M Antoniou, MEM Habib, CV Howard, RC Jennings, C Leifert, RO Nodari, CJ Robinson and J Fagan
J Environ Anal Toxicol S4:006. doi:10.4172/2161-0525.S4-006
Note: This new study demonstrates corrupt science at the heart of the regulatory process, associated with the approval of Roundup in germany and the EU. The German authorities introduced irrelevant data to 'disappear' significant findings of birth defects associated with Roundup, and even went so far as to redefine a birth defect as a 'developmental variation'. According to Clare Robinson, one of the authors, "Germany set – and the EU authorities accepted – a 'safe' level for glyphosate exposure that may not be safe at all." The new study's findings back those of a separate study published in September by a team led by Professor Gilles-Eric Seralini. Seralini found increased incidence of tumours, mortality, and organ damage in rats fed with low levels of Roundup and a GM maize genetically engineered to tolerate the herbicide. The levels of Roundup that were toxic were well below levels permitted in drinking water and feed. We support calls for the toxicity of Roundup to be immediately reassessed -- there is now far too much evidence of serious toxicity in the public domain, and Roundup residues are everywhere in the food supply. Roundup should be banned.

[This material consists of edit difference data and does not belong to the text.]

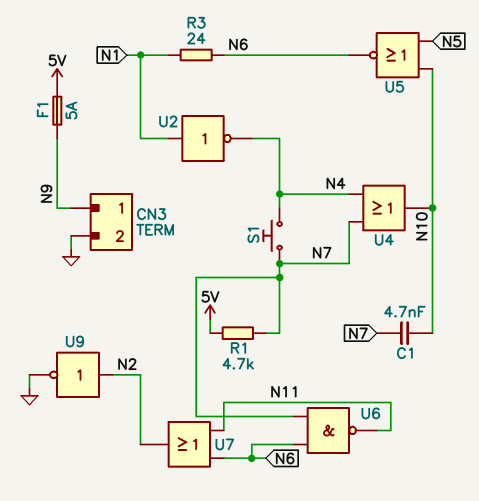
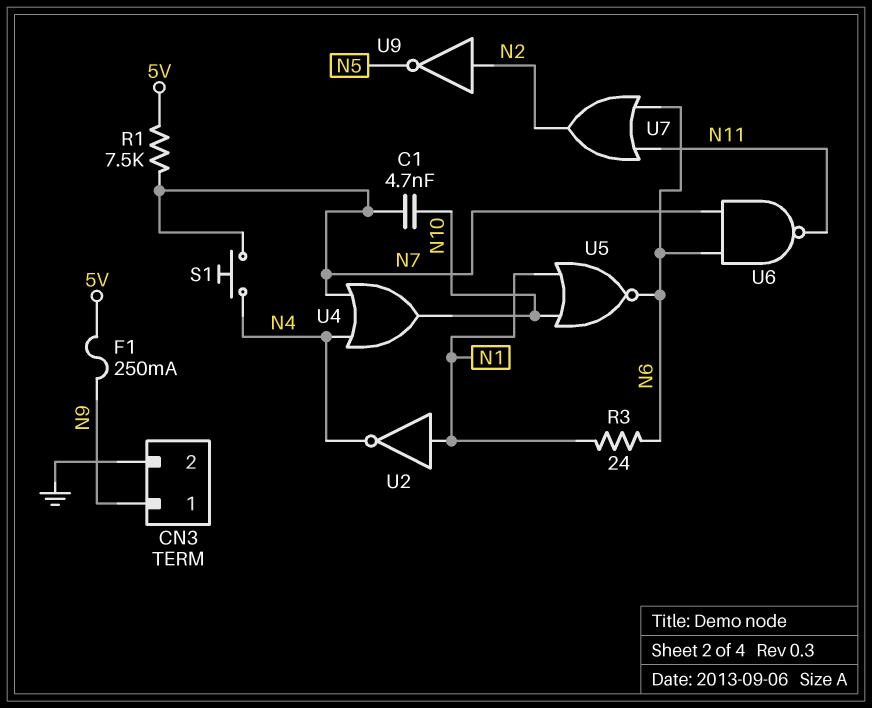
F1: 5A (5V, N9) -> 250mA (5V, N9)
R1: 4.7k (5V, N7) -> 7.5k (5V, N7)
U5: NOR (in N5, in N10, out N6) -> NOR (in N1, in N10, out N6)
U9: NOT (in N2, out GND) -> NOT (in N2, out N5)

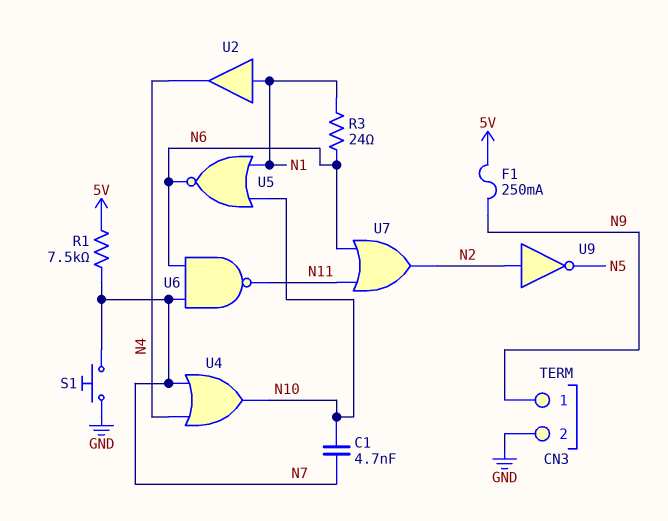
S1: button (N4, N7) -> button (GND, N7)
U2: NOT (in N1, out N4) -> buffer (in N1, out N4)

Abstract The publication of a study in 2010, showing that a glyphosate herbicide formulation and glyphosate alone caused malformations in the embryos of Xenopus laevis and chickens through disruption of the retinoic acid signalling pathway, caused scientific and regulatory controversy. Debate centred on the effects of the production and consumption of genetically modified Roundup Ready soy, which is engineered to tolerate applications of glyphosate herbicide. The study, along with others indicating teratogenic and reproductive effects from glyphosate herbicide exposure, was rebutted by the German Federal Office for Consumer Protection and Food Safety, BVL, as well as in industry-sponsored papers. These rebuttals relied partly on unpublished industry-sponsored studies commissioned for regulatory purposes, which, it was claimed, showed that glyphosate is not a teratogen or reproductive toxin. However, examination of the German authorities' draft assessment report on the industry studies, which underlies glyphosate's EU authorisation, revealed further evidence of glyphosate's teratogenicity. Many of the malformations found were of the type defined in the scientific literature as associated with retinoic acid teratogenesis. Nevertheless, the German and EU authorities minimized these findings in their assessment and set a potentially unsafe acceptable daily intake (ADI) level for glyphosate. This paper reviews the evidence on the teratogenicity and reproductive toxicity of glyphosate herbicides and concludes that a new and transparent risk assessment needs to be conducted. The new risk assessment must take into account all the data on the toxicity of glyphosate and its commercial formulations, including data generated by independent scientists and published in the peer-reviewed scientific literature, as well as the industry-sponsored studies.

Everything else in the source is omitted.